Quand un sous-traitant sous-traite lui-même une partie de ses travaux par un contrat d’entreprise, il y a sous-traitance en chaîne. Il peut ainsi exister dans un même chantier des sous-traitants de 1er, 2e, 3e… degré. L’article 2 de la loi du 31 décembre 1975 fait bien état de cette possibilité en stipulant que « le sous-traitant est considéré comme entrepreneur à l’égard de ses propres sous-traitants ». À cet égard, il doit faire accepter et agréer son sous-traitant. Mais l’entrepreneur principal ne prend pas pour autant le rôle de « maître d’ouvrage ». Il n’a pas l’obligation de mettre en ­demeure son sous-traitant de 1er rang de faire accepter et agréer les sous-traitants de second rang. Les obligations de l’article 14-1 de la loi ne concernent que le seul maître de l’ouvrage et non l’entrepreneur principal à l’égard du sous-traitant de son sous-­traitant. La jurisprudence recherche le moyen de protéger les sous-traitants du sous-traitant de 1er rang. Ainsi, un arrêt de la 3e Ch. de la Cour de cassation en date du 30 janvier 2007 est intervenu dans un cas de sous-traitance occulte, en considérant qu’il existe un lien de causalité entre le comportement fautif de l’entrepreneur principal qui ne fait pas agréer un sous-traitant et le préjudice subi par le sous-traitant de ce sous-traitant qui ne peut se faire agréer par le maître de l’ouvrage.

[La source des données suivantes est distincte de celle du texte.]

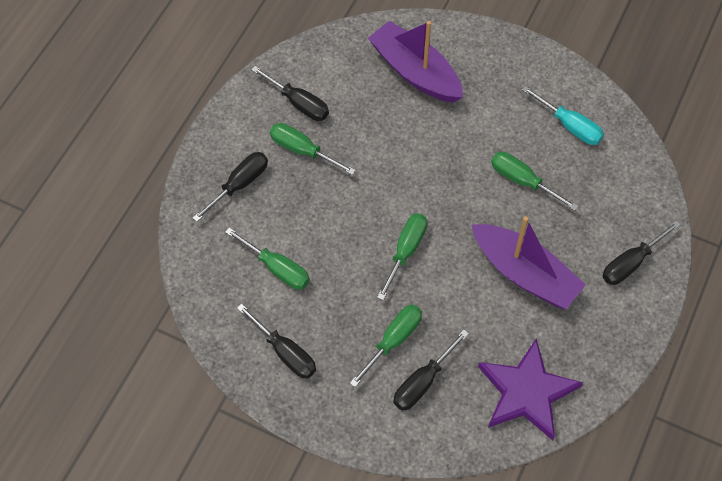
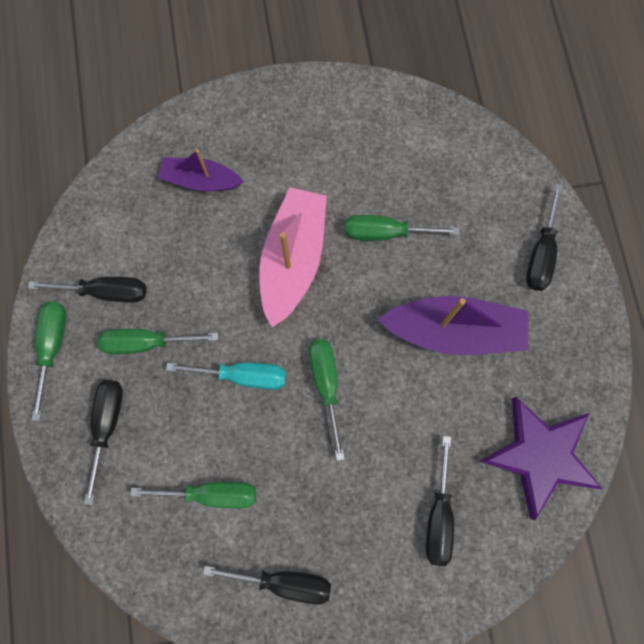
camera: 35 degrees left, 15 degrees up
(393, 341) = (381, 491): green screwdriver -> green screwdriver (53, 347)
(415, 72) = (201, 180): purple boat -> purple boat, size x0.61
(442, 159) = (293, 259): none -> pink boat
(570, 126) = (389, 145): turquoise screwdriver -> turquoise screwdriver (243, 376)

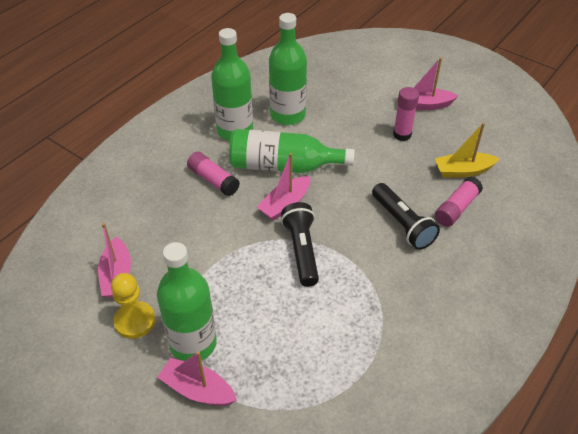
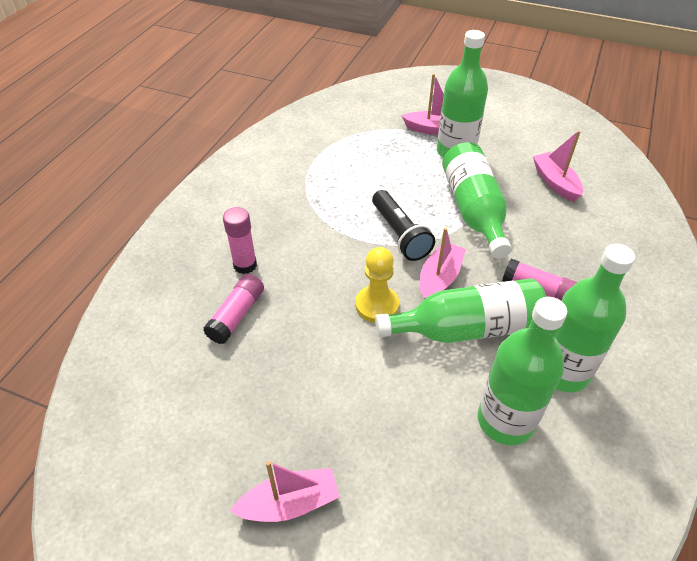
camera: 165 degrees right, 0 degrees up
(135, 321) = (512, 157): yellow pawn -> yellow pawn (377, 305)
(220, 261) = (473, 210): none -> green bottle
(402, 134) = (319, 421): pink glue stick -> pink glue stick (245, 265)
(402, 224) = (300, 283): black flashlight -> none
(463, 171) = (226, 373): yellow boat -> none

La solution sera-t-elle différente si l’entrepreneur principal a bien respecté son obligation de l’article 3 de faire accepter les sous-traitants de 1er rang ? Le texte même de l’article 3 n’écarte pas la possibilité par l’entrepreneur principal de faire accepter par le maître de l’ouvrage des sous-traitants de second rang, mais faut-il encore qu’il les connaisse et qu’il ait en mains les éléments nécessaires les concernant, notamment les conditions de paiement prévues avec le sous-traitant de premier rang. En outre, il n’y a pas de contrat d’entreprise entre l’entrepreneur principal et le sous-traitant de second rang et, en conséquence pas de responsabilité contractuelle.

La responsabilité de l’entrepreneur principal est donc une responsabilité délictuelle reposant sur une faute devant être prouvée, ce qui est le cas de l’arrêt du 30 janvier 2007 puisque l’entrepreneur principal n’avait pas respecté son obligation impérative de la loi de présenter le sous-traitant de 1er rang au ­maître d’ouvrage.